Boundaries and expectations
- Expect everyone to do her or his best.
- Set high standards for how students and staff are expected to behave. Be consistent about following through with consequences when these standards are not met.
Constructive use of time
- Work with congregations and cultural groups in your community to avoid scheduling school events that conflict with families’ religious or cultural commitments. Find out if your community has a calendar of events to help with this planning. If not, consider creating one.
- Avoid scheduling practices or meetings that conflict with the dinner hour. It is important for families to eat together.
- Provide constructive before-and-after school programs for young people who would otherwise spend the time unsupervised (and probably lonely). One way to do this is to link with existing programs and help expand them through financial, human, or in-kind resources.
Commitment to learning
- Have administrators greet students and staff at the door each morning. The connection will create a caring environment (asset 5) and reinforce the commitment students and staff have to one another (asset 24).
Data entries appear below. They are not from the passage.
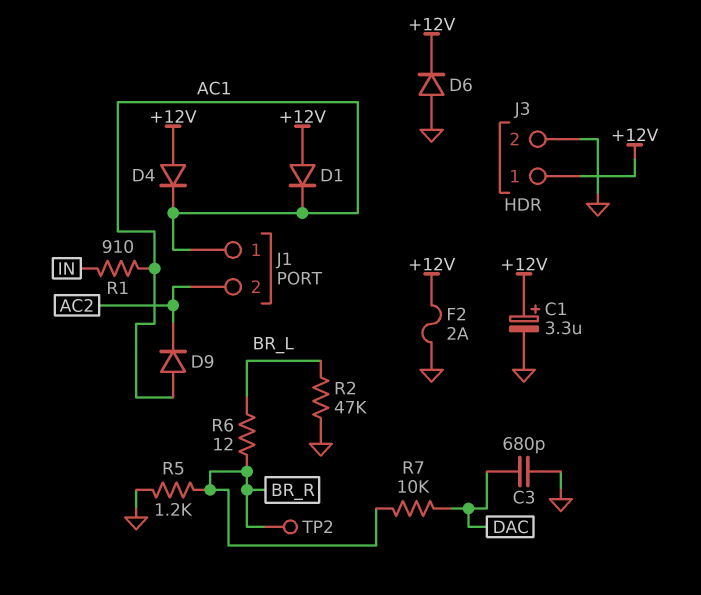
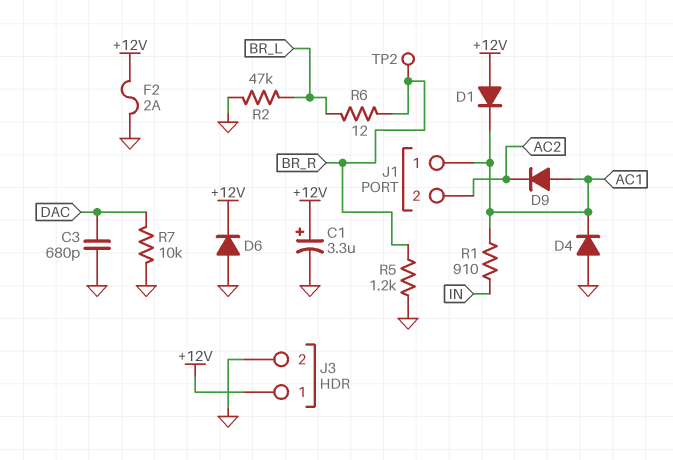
D4: diode (A +12V, K AC1) -> diode (A GND, K AC1)
R7: 10k (BR_R, DAC) -> 10k (DAC, GND)

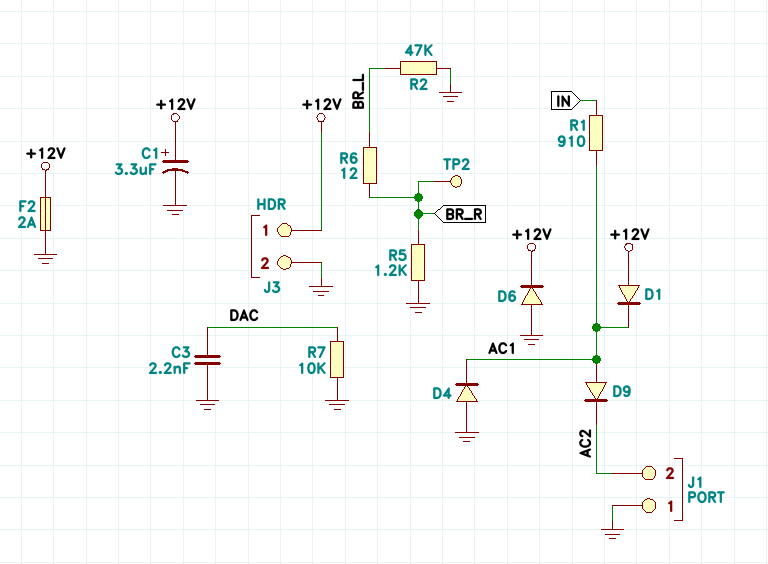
C3: 680pF (DAC, GND) -> 2.2nF (DAC, GND)
J1 pin 1: AC1 -> GND

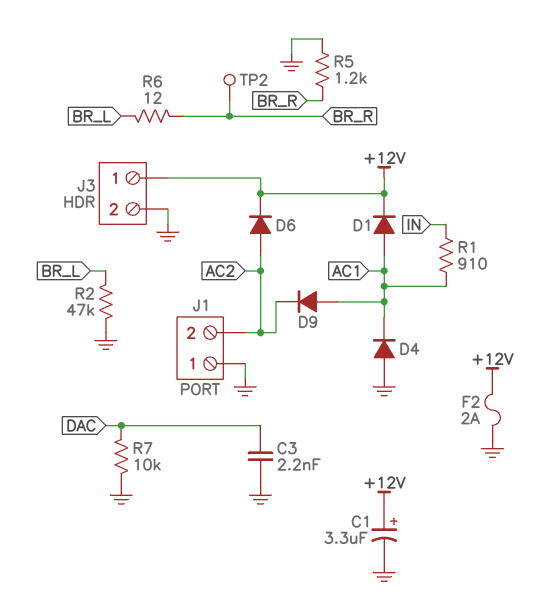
D1: diode (A +12V, K AC1) -> diode (A AC1, K +12V)
D6: diode (A GND, K +12V) -> diode (A AC2, K +12V)

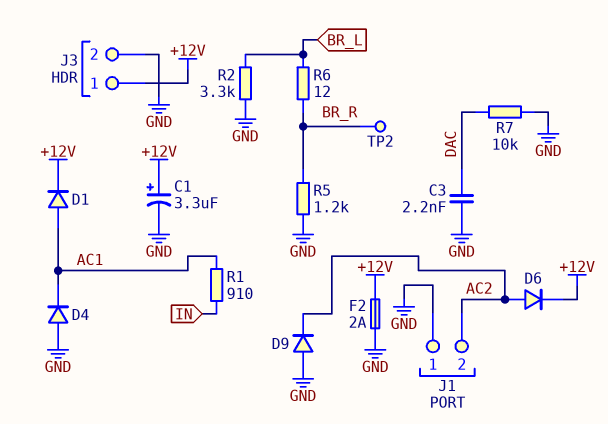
D9: diode (A AC1, K AC2) -> diode (A GND, K AC2)
R2: 47k (BR_L, GND) -> 3.3k (BR_L, GND)

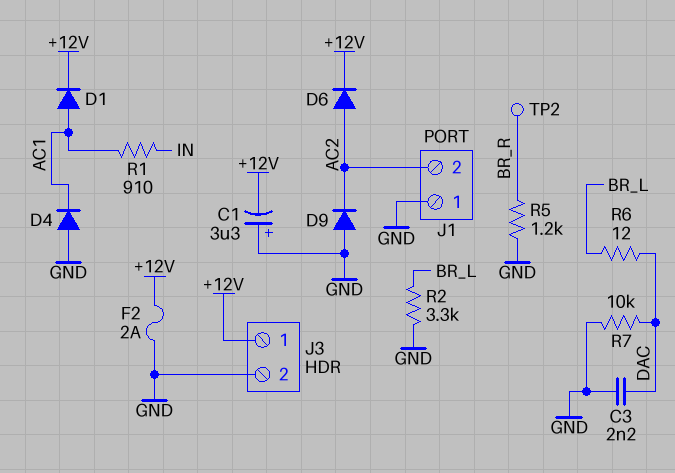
C1: 3.3uF (plus +12V, minus GND) -> 3.3uF (plus GND, minus +12V)
R6: 12 (BR_L, BR_R) -> 12 (BR_L, DAC)

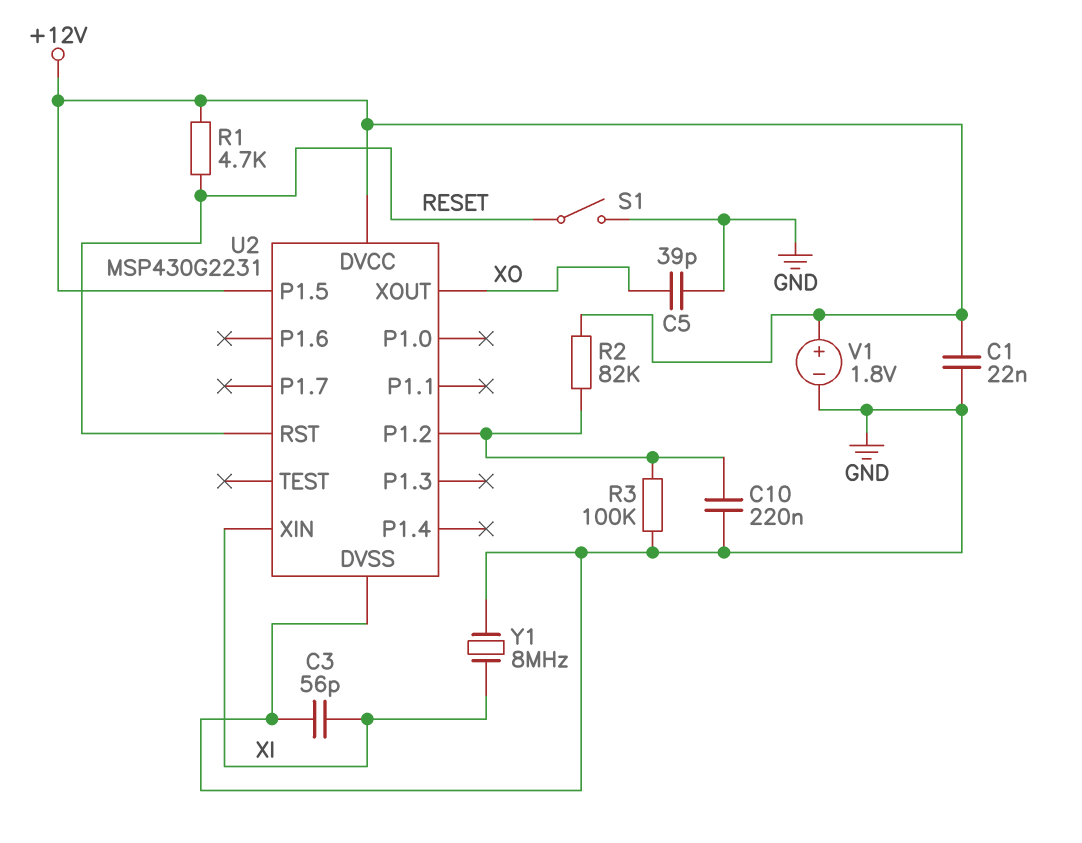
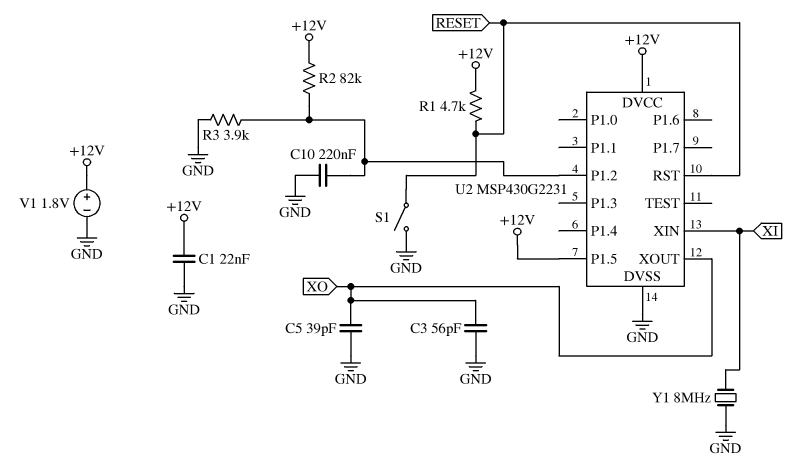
C3: 56pF (GND, XI) -> 56pF (GND, XO)
R3: 100k (GND, U2/P1.2) -> 3.9k (GND, U2/P1.2)

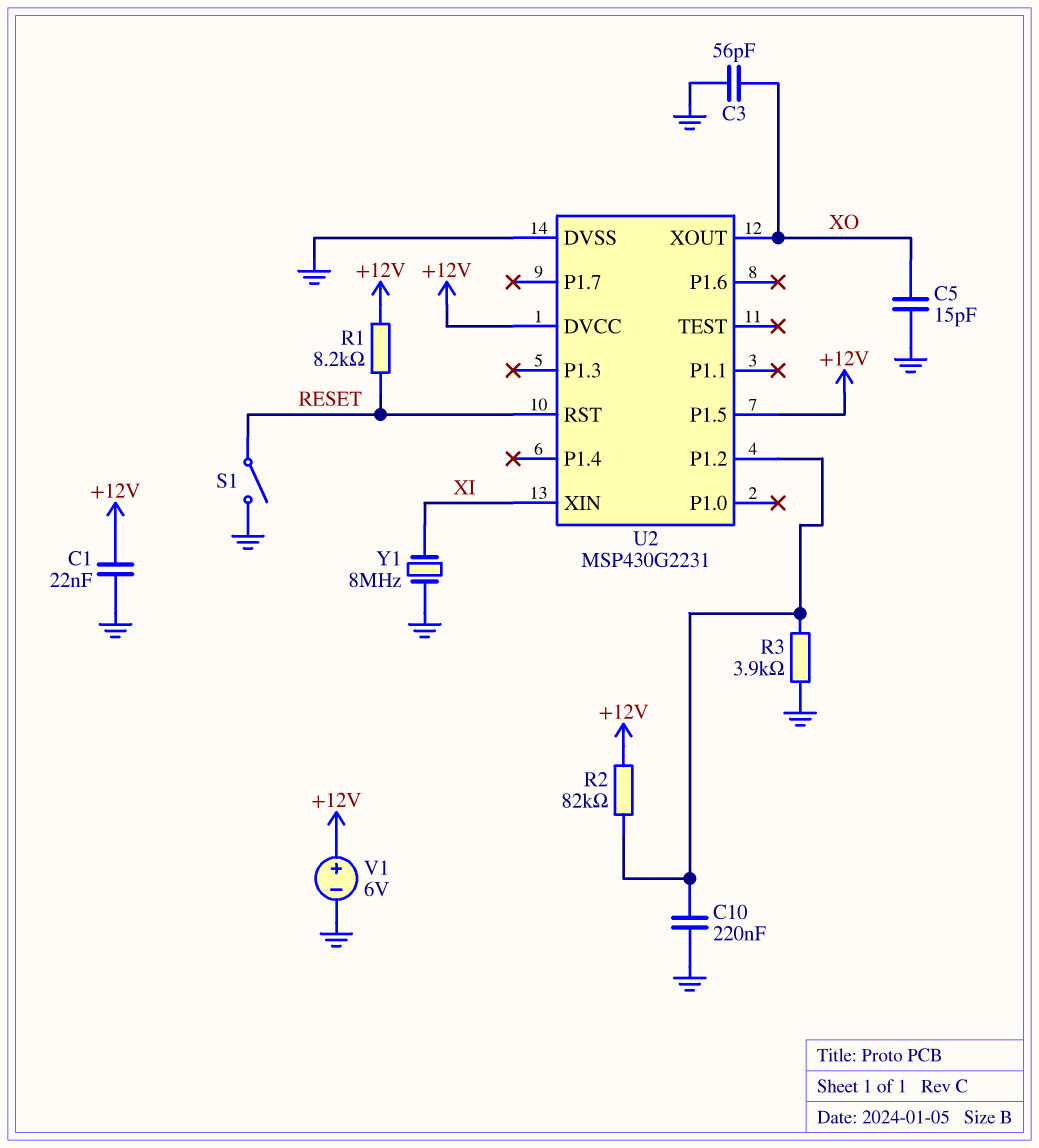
C5: 39pF (GND, XO) -> 15pF (GND, XO)
R1: 4.7k (+12V, RESET) -> 8.2k (+12V, RESET)
V1: 1.8V (plus +12V, minus GND) -> 6V (plus +12V, minus GND)

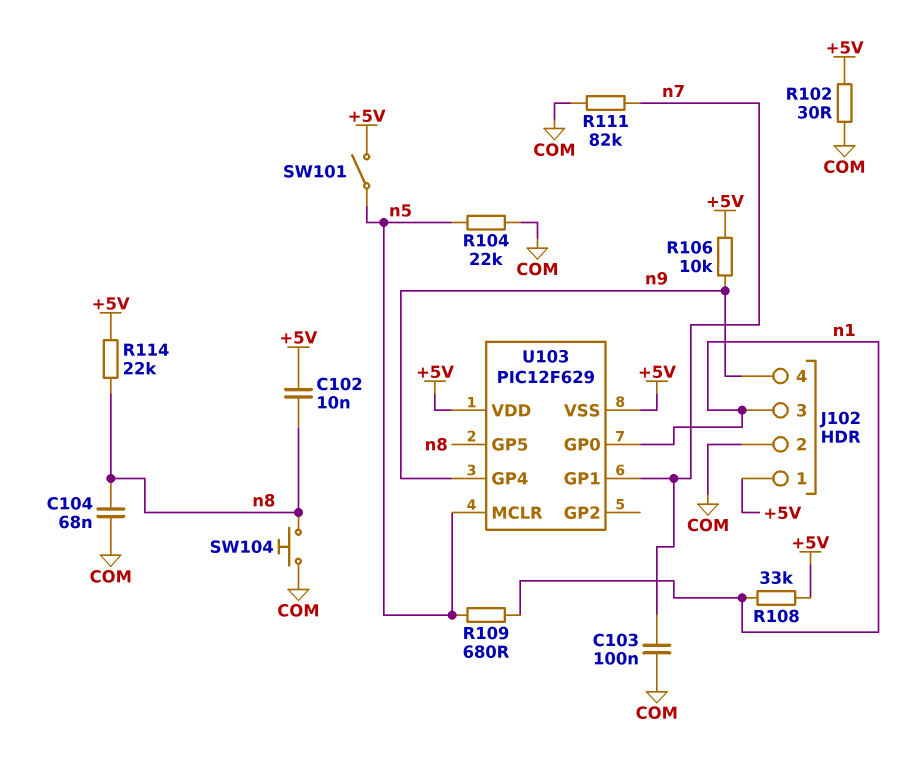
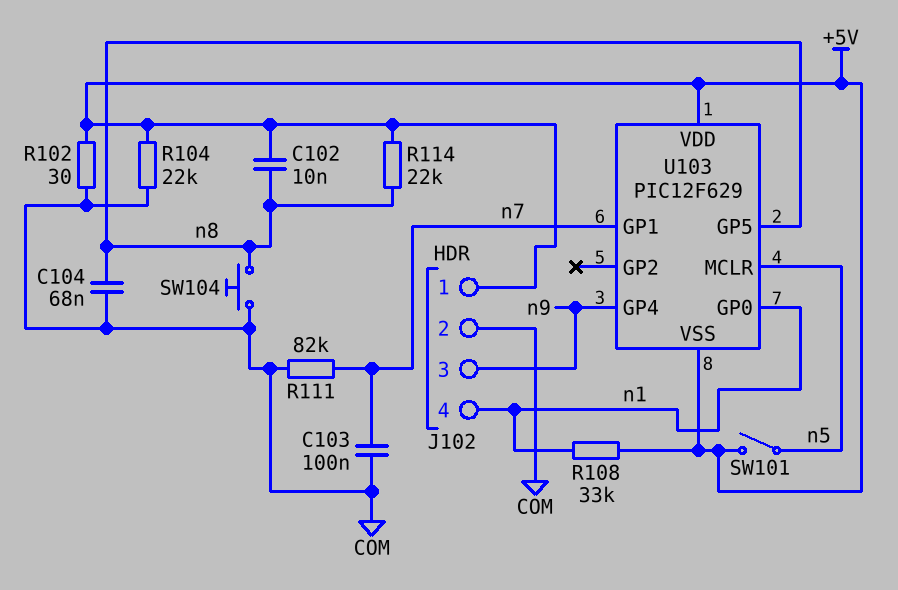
J102 pin 3: n1 -> n9
J102 pin 4: n9 -> n1
R104: 22k (COM, n5) -> 22k (+5V, COM)
R106: 10k (+5V, n9) -> none
R109: 680 (n1, n5) -> none

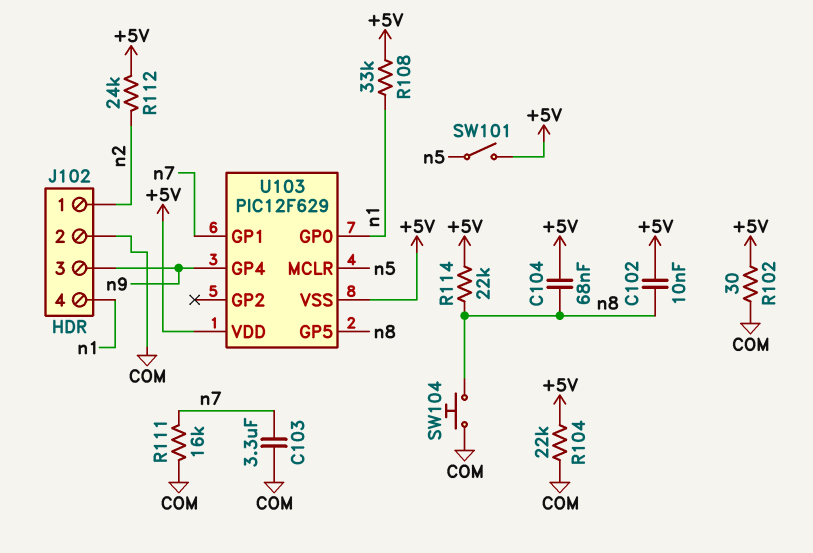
C103: 100nF (COM, n7) -> 3.3uF (COM, n7)
C104: 68nF (COM, n8) -> 68nF (+5V, n8)
J102 pin 1: +5V -> n2
R111: 82k (COM, n7) -> 16k (COM, n7)
R112: none -> 24k (+5V, n2)

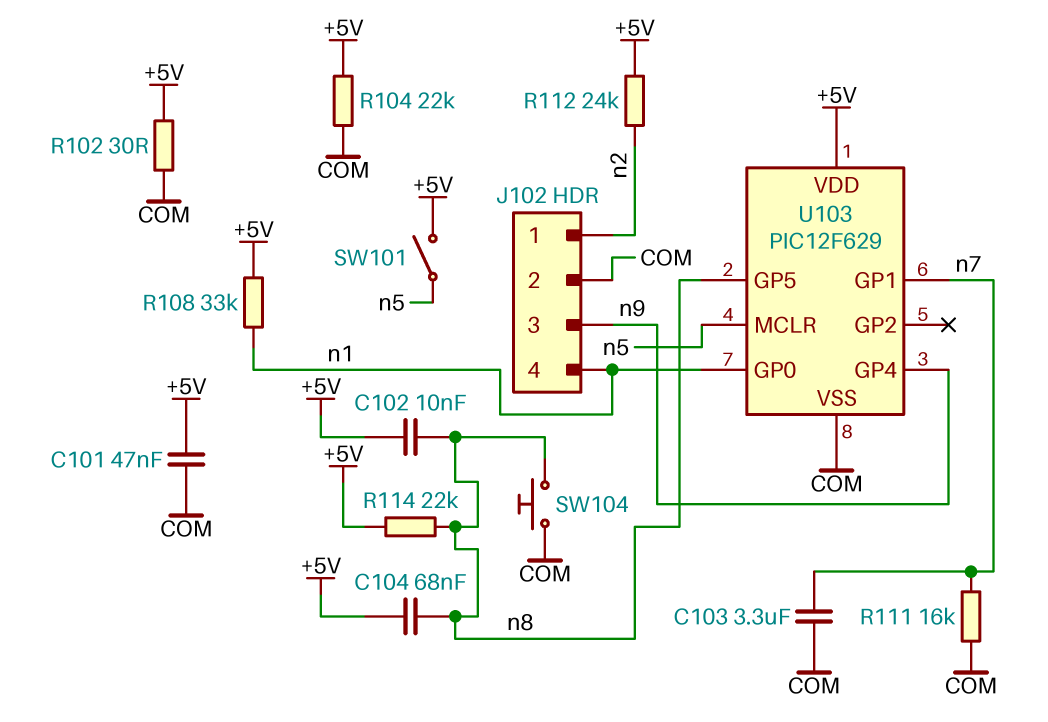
C101: none -> 47nF (+5V, COM)
U103 pin VSS: +5V -> COM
- Create a visual reminder of asset building. For example, one school made an assets quilt that they hung in a prominent central location.
Positive values
- Work with parents, teachers, board members, and others to create a list of shared values for the school. See the Positive-Values assets (26-31) as a place to start. Integrate these values into lesson planning, external communication, and boundaries and expectations for behaviour.
Social competencies
- Train all students and staff in nonviolent conflict resolution.
- Open your building to community groups and organizations during non-school hours.
Positive identity
- Focus on students’ long-term goals as well as short-term assignments and projects. Help students develop plans and visions for the future and the skills to make those dreams come true.
Developmental Assets® are positive factors within young people, families, communities, schools, and other settings that research has found to be important in promoting the healthy development of young people. From Pass It On! Ready-to-Use Handouts for Asset Builders, Second Edition. Copyright © 2006 by Search Institute®; 612.376.8955; 800.888.7828; www.search-institute.org. Adapted with permission from Search Institute®. Copyright © 2008 Search Institute, Minneapolis, MN; 800.888.7828; www.searchinstitute.org. All rights reserved.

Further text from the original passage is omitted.